Every day for two weeks, one of my bubbliest seventh grade students bopped into class and asked, “Are we doing Fishbowl TODAY?”

“No, not yet,” I’d reply. “Friday is the day.”

“Awww….” she’d bemoan, every single time. Many, though not all, of my students love fishbowls.

A fishbowl is otherwise known as a Socratic circle. Most of the students form an outer circle; they are the observers, and sometimes they have specific tasks beyond just listening. The inner circle forms the discussion group. They talk; the outer circle listens. Then, we switch. The results are often amazing. For one thing, I get to be a fly on the wall. I stand back and observe, and I do not say a word except to facilitate the groups. The fishbowls are completely student-led. I just hang out on the sidelines with my timer, listen, and learn. Often, students have a particular topic or areas that I encourage them to explore, but they generate the direction, they respond to each other, and they decide how the discussion progresses.

Now that I’ve run many fishbowls in many different ways, I also know that you have to give it time. Last semester, I placed my advanced class in various permutations of fishbowls; they were engaging in ungraded ‘collaborative discussions’ which would eventually be graded. During the first go-round, most of the participants interrupted, or everyone talked at once, or no one talked, or one person struggled to keep the discussion going. It was all okay by me. I could see my students trying, learning, and growing. After all, I think that many adults, including me, have a lot to learn about the art of listening, too.

Then, my super smart colleague handed me a Socratic discussion rubric, and it was a game-changer. I know, a rubric, right? But it included things that I hadn’t thought to teach. For one thing, these were supposed to be collaborative discussions. The idea is not to be the best speaker, or to dazzle everyone with your brilliance, or to win. The idea is that you act as your best self with everyone else-your speaking and listening benefits everyone else. You invite someone to speak so that less assertive speakers get a chance. You respond to the ideas of others. You raise and push the level of ideas to a deeper level. This all takes focus, concentration, poise, and grace. It is hard to listen and not just say what you want to say.

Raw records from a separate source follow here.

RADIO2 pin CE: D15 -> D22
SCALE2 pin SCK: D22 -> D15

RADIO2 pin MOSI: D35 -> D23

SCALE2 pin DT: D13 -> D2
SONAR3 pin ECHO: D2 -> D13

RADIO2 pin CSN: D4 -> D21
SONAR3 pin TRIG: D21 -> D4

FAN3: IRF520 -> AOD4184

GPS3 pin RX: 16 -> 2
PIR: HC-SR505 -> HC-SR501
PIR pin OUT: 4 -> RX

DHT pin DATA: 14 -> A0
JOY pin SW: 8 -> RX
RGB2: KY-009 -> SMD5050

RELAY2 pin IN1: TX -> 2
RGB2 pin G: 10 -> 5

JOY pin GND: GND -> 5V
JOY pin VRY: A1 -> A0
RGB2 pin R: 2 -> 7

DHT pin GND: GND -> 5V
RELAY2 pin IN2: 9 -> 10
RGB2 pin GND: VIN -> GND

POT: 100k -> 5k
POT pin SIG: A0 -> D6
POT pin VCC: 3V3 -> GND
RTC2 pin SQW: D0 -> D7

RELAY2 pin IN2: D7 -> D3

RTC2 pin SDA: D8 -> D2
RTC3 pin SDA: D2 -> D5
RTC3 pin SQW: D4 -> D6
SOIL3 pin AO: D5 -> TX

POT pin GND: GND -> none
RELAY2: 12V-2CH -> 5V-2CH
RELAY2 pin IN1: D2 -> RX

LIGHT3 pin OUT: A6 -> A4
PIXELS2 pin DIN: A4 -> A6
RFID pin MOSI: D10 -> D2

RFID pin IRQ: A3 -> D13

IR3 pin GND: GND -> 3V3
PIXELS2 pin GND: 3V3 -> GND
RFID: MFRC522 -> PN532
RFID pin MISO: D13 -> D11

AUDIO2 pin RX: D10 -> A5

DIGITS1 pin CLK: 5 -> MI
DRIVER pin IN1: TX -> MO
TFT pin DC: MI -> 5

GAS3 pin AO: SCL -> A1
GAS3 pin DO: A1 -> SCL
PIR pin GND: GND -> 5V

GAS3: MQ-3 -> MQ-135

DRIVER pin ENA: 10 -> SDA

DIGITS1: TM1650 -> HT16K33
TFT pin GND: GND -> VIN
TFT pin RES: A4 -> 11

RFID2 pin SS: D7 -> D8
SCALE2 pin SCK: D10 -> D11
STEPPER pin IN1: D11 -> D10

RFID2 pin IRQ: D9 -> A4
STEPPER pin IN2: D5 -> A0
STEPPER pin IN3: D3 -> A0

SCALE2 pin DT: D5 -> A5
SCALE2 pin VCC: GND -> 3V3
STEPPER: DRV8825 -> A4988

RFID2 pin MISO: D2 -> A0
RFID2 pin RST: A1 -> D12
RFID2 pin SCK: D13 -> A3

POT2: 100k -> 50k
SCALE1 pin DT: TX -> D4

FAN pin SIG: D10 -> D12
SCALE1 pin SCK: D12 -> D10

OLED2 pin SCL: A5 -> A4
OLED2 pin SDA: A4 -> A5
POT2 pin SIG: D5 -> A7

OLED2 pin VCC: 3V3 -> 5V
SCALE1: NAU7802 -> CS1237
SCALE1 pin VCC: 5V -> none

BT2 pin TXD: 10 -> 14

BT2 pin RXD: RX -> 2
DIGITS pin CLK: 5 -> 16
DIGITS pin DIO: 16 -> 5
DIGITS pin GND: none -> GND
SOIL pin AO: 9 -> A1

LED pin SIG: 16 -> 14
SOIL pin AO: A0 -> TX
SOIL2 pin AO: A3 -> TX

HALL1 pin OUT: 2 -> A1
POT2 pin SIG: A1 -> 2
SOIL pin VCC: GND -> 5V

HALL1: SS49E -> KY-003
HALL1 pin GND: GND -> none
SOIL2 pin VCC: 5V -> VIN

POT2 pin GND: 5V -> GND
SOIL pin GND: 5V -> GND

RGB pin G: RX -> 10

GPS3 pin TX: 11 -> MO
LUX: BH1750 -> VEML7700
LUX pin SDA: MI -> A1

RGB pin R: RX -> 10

On our last day, for our final collaborative discussion, the only one I graded, they collaborated. Every single student was better than the first day. They listened to each other and responded insightfully. They invited each other into the conversation. And they learned that all speaking is not a debate or an argument or a competition, even if your listeners believe something different from you. My students showed me the meanings of collaboration-they brought those synonyms to life.

I am going to sound like a total dreamer here, but I  believe that peace comes through those small moments where someone feels truly heard. It doesn’t necessarily mean that everyone agrees; it means their ideas were held in the highest regard by another human being. Putting my students in fishbowls and giving them permission to speak and listen to each other respectfully is a powerful life lesson, and it’s one that everyone can practice for a lifetime.